Florida Appeals Court Upholds $2.7 Million Tax Ruling Against State Farm (Insurance Business)

Florida Appeals Court Upholds $2.7 Million Tax Ruling Against State Farm

  Thursday, January 18th, 2024 Source: Insurance Business

State Farm, one of the leading insurance companies, has been ordered to pay nearly $2.7 million in corporate taxes following a decision by a Florida appeals court. This ruling confirms the initial judgment made by a circuit court in a dispute with the Florida Department of Revenue.

Central to this legal battle was the interpretation of Florida’s corporate income tax code, specifically concerning the treatment of interest from state and local bonds. This code mandates insurance companies to add back the amount of interest excluded from their federal taxable income.

State Farm contended that it shouldn’t be required to add back the entire interest amount from state and local bonds, arguing that 15% of this interest had been used to reduce its losses incurred deduction, and thus wasn’t entirely excluded from its federal taxable income.

However, the Florida Department of Revenue argued that the phrase ‘excluded from taxable income’ in the state tax code broadly covers both explicit exclusions and deductions.
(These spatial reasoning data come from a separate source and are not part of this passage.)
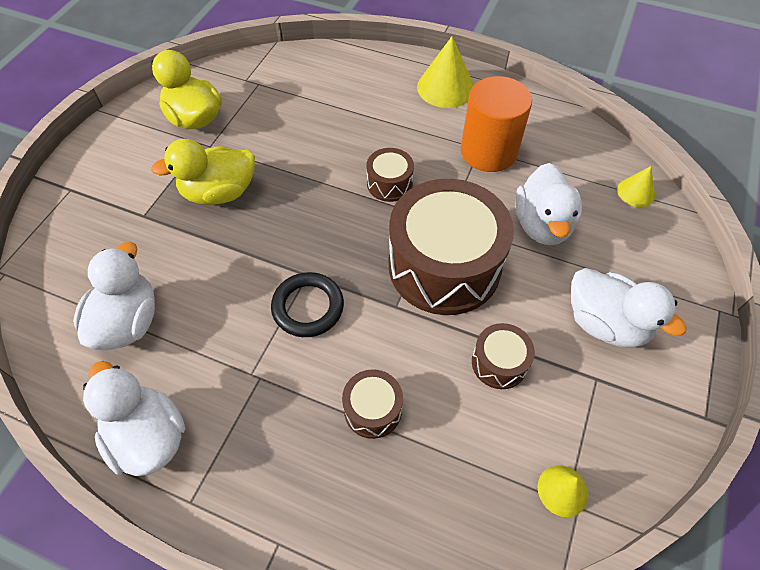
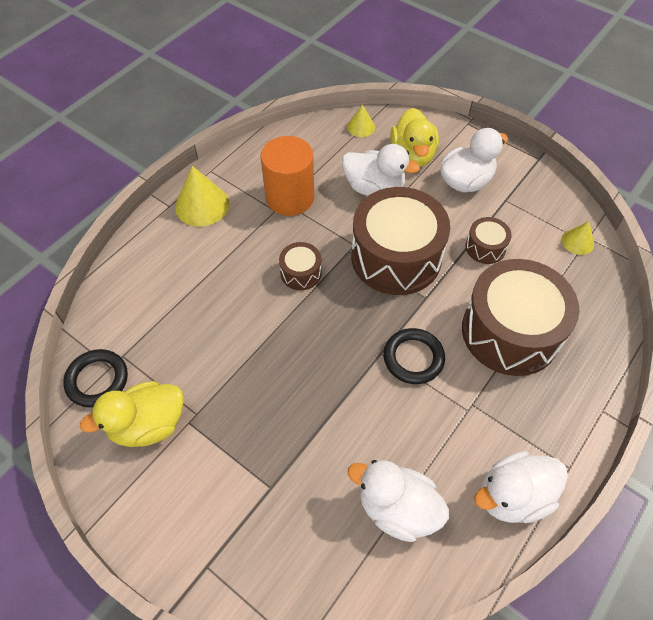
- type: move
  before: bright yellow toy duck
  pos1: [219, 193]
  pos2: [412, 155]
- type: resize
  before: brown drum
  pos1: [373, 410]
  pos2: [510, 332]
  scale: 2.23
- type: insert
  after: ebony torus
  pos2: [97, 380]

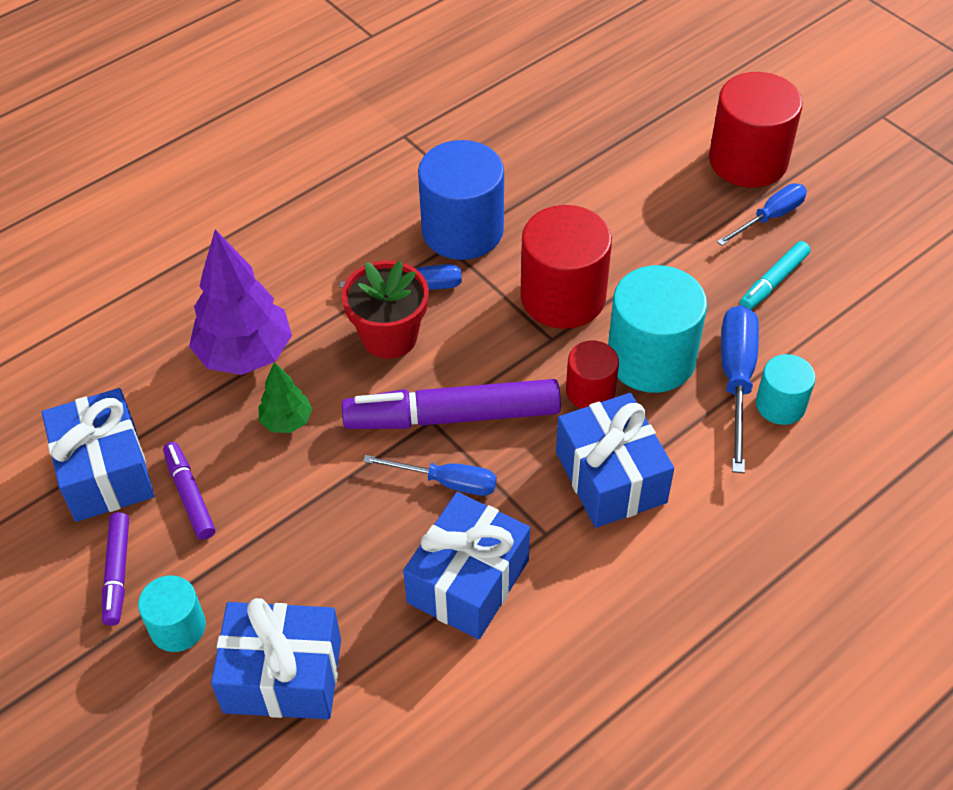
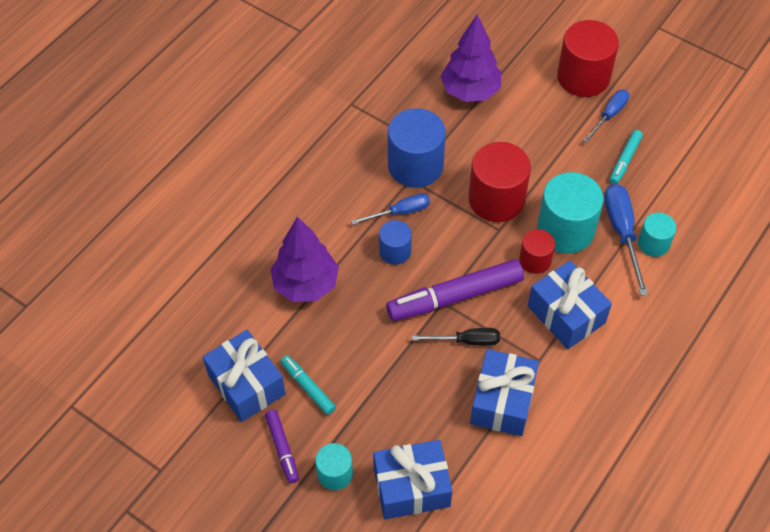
- type: replace
  before: crimson plant pot
  after: cobalt cylinder
  pos1: [389, 336]
  pos2: [395, 251]
- type: delete
  before: green tree
  pos1: [286, 421]
- type: recolor
  before: purple felt pen
  after: aqua felt pen
  pos1: [190, 495]
  pos2: [308, 387]
- type: recolor
  before: cobalt hand screwdriver
  after: ebony hand screwdriver
  pos1: [446, 482]
  pos2: [466, 341]
- type: insert
  after: purple tree
  pos2: [470, 91]

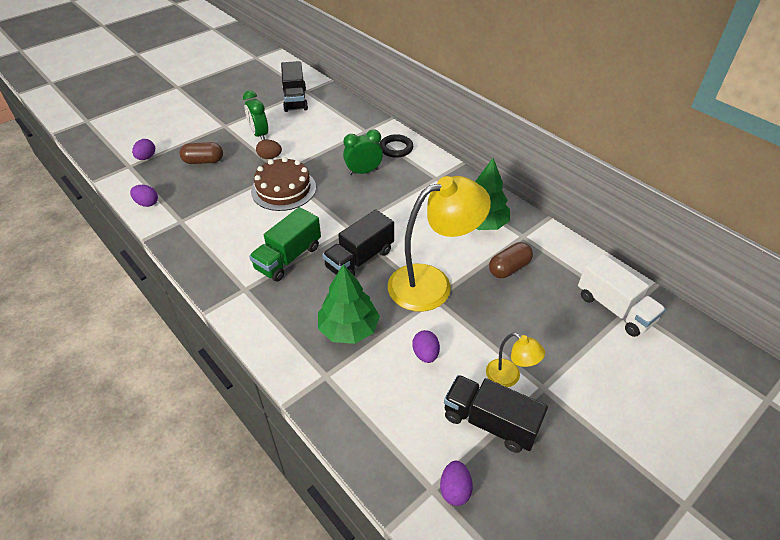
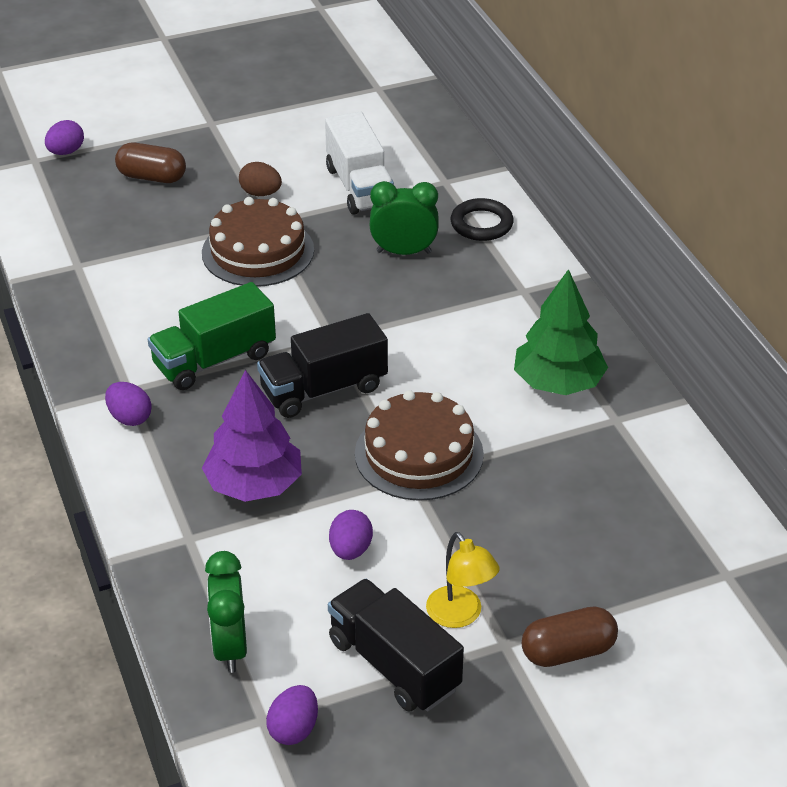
- type: delete
  before: ebony lorry
  pos1: [295, 99]
- type: move
  before: green bedside clock
  pos1: [259, 135]
  pos2: [230, 647]
- type: replace
  before: bright yellow reading lamp
  after: brown cake
  pos1: [432, 283]
  pos2: [419, 454]
- type: move
  before: purple toy egg
  pos1: [147, 203]
  pos2: [130, 418]
- type: move
  before: brown pill
  pos1: [509, 268]
  pos2: [568, 651]
- type: move
  before: white lorry
  pos1: [614, 308]
  pos2: [359, 187]
- type: recolor
  before: green tree
  after: purple tree
  pos1: [348, 329]
  pos2: [254, 484]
They insisted that State Farm should add back the total interest amount, regardless of its treatment in the federal tax code.
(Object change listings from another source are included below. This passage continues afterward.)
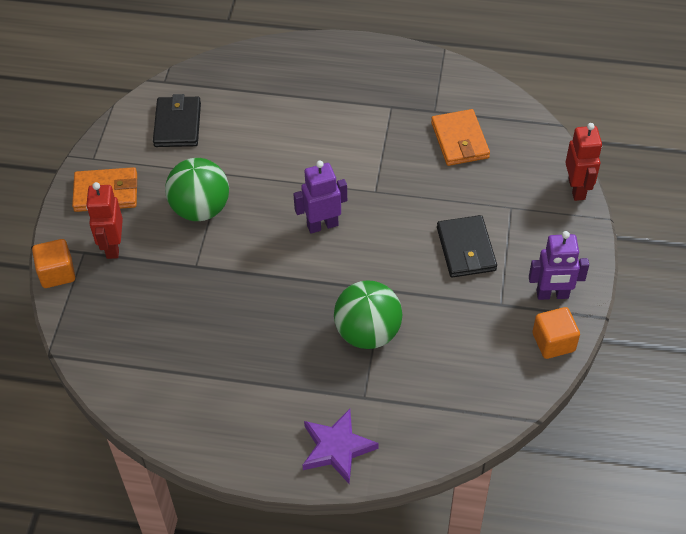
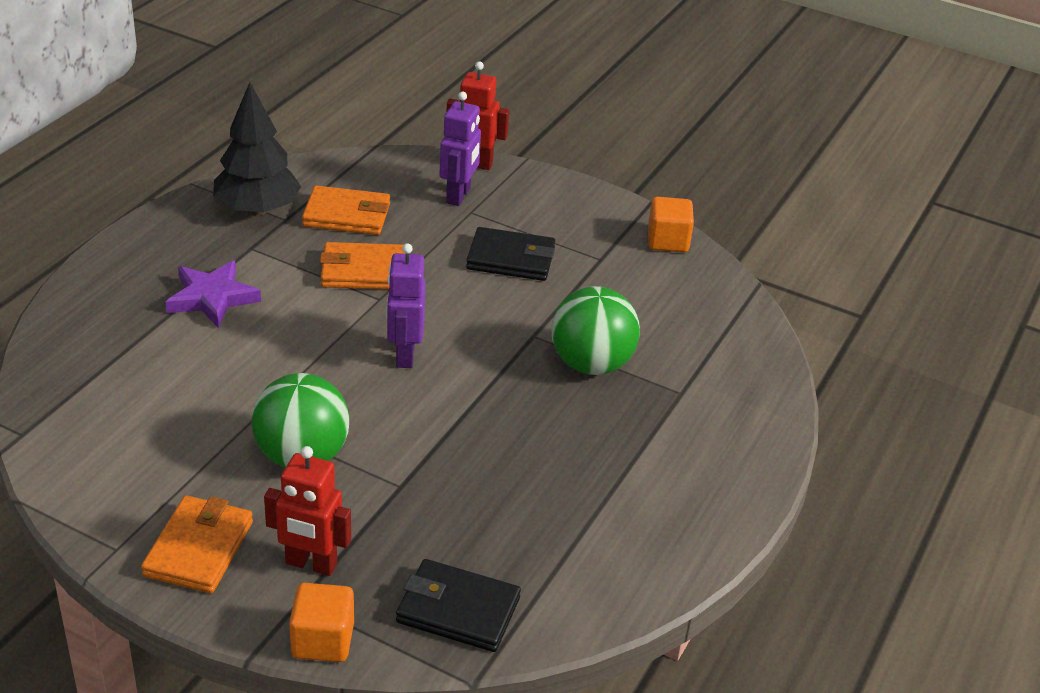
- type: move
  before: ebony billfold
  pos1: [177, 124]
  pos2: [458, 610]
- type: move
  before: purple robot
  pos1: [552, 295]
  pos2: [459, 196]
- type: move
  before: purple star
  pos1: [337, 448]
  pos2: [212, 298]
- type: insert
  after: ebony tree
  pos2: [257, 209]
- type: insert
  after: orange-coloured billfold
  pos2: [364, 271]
Judge Adam Tanenbaum of the First District Court of Appeal, in his ruling, conducted a textual analysis of the phrase ‘excluded from taxable income.’ He noted the lack of qualifying terms in the statute and its similar usage in the Internal Revenue Code. The court determined that the phrase refers to the total amount of interest that is either omitted from or deducted from gross income, rather than the net effect of other tax liability calculations.

The appellate court ultimately upheld the circuit court’s judgment, agreeing with the Florida Department of Revenue’s assessment of back taxes and interest against State Farm. Judge Tanenbaum affirmed that the circuit court’s interpretation of section 220.13(1)(a)2. was consistent and legally sound.